Nevertheless, until today I have spent 34 years with the same bank. I joined the Auckland Savings Bank in 1979 and that commercial relationship has persisted for my entire adult life. Its name has changed in the meantime, of course. First it shifted to 'ASB', which is fair enough, and then to the tautological 'ASB Bank' (where the B stands for 'bank'), and then back to ASB when everyone realised that they were being made fun of.

I was never particularly fussed about the peculiarly stereotypical and therefore somewhat creepy 'Goldstein' adverts for ASB that ad companies with a vested interest assured us that New Zealanders 'loved'. Actor Stephen Mellor did a perfectly decent job as the bumbling but likeable American banker parachuted into faraway New Zealand, but the whole notion of depicting a banker with a presumably Jewish name struck me as strange, even in isolated and innocent New Zealand.

My first advertising connection with the brand was of course the cheerful Kashin the elephant, whose trunk-tied cartoon image appeared on the cardboard envelope that protected my first bank booklet. My early banking history revolved around school at Mairangi Bay Primary, where I had an early taste of responsibility as the class bank monitor. ASB's school banking service had been instituted in 1926 to encourage young savers to start banking and hopefully stay with the bank. My role in this multi-generational corporate indoctrination campaign involved the not particularly onerous duty of collecting my classmates' Kashin envelopes with booklets and deposits safely folded within, tying them up in the red canvas bag provided for the purpose, and delivering them to the school office, where presumably a lowly-ranked bank clerk collected them. The booklets were later returned to us and we were able to admire the steady growth of our bank balances, in keeping with the noble virtue of thrifty accumulation. I don't know what other children were saving - it didn't occur to me for a moment that I might've illicitly snooped into their sacrosanct envelopes - but my own contributions were a steady 50 cents a week, at least for the first few months while I could still convince my mother to stump up the Endeavour-stamped coin.

The early indoctrination certainly worked. I stayed with ASB. And stayed, and stayed some more. In primary school I had memorised my bank account number. Now that's convenient.

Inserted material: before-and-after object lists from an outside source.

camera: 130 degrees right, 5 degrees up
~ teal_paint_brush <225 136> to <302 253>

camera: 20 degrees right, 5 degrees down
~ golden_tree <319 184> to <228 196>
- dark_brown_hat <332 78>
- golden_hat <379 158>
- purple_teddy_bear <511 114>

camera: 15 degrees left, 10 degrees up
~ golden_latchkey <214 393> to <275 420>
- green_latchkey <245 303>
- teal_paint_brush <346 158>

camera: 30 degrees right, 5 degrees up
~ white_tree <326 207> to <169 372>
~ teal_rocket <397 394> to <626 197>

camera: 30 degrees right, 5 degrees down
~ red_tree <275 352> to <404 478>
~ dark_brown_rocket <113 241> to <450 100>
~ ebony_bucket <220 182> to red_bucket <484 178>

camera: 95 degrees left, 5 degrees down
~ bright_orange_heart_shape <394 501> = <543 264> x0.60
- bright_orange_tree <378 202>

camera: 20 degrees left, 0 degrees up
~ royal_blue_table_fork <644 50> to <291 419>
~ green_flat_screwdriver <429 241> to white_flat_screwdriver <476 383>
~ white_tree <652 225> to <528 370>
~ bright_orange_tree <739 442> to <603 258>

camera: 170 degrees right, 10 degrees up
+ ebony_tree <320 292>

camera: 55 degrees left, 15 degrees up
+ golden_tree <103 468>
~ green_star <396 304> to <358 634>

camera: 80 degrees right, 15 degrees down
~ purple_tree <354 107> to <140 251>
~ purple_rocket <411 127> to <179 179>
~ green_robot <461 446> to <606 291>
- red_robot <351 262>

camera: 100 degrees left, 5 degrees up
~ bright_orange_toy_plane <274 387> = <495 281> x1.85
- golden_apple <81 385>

I almost never withdrew money from my account when I was young. For starters, there wasn't much of it. But in addition, why would you? If you withdrew the money then you wouldn't have any left! One rare exception was for a demolition derby car set, the main attraction of which was that the two cars had detachable plastic parts that flew off when they smashed into one another. It was a bonus in my eyes that the two cars were also cleverly designed to resemble the General Lee (which I never knew was a Dodge Charger until this very moment) and a VW Beetle. That required a trip to the bank to withdraw a whopping thirty dollars, an unthinkably huge sum in my mind at the time.

Later during my university years I stayed with the bank because there were convenient 'money machines' (does any other country refer to ATMs in this quaint way?) around the campus. And, if I remember correctly, because at some point in the 1990s the bank introduced transaction charges but due to a clerical error my account remained listed as a fee-free youth account. Every little bit helps when you're a student!

During my time in the UK I used HSBC, and for some reason I quite liked the historical associations of banking with the venerable Hong Kong & Shanghai Banking Corporation, established in 1865. Although in actuality that status was thrust upon me, because I was initially a customer of the similarly historic Midland Bank, which was founded in Birmingham in 1836 and swallowed up by HSBC in 1992; the Midland brand was 'retired' by HSBC in 1999, and its customers suddenly became HSBC customers. While it managed to keep its own name, a similar change in ownership happened to ASB when a 75 percent share was sold offshore to the Commonwealth Bank in Australia in 1989, and the remainder sold to the same owner in 2000. It hardly inspires much loyalty when ownership of a New Zealand institution founded in 1847 goes overseas.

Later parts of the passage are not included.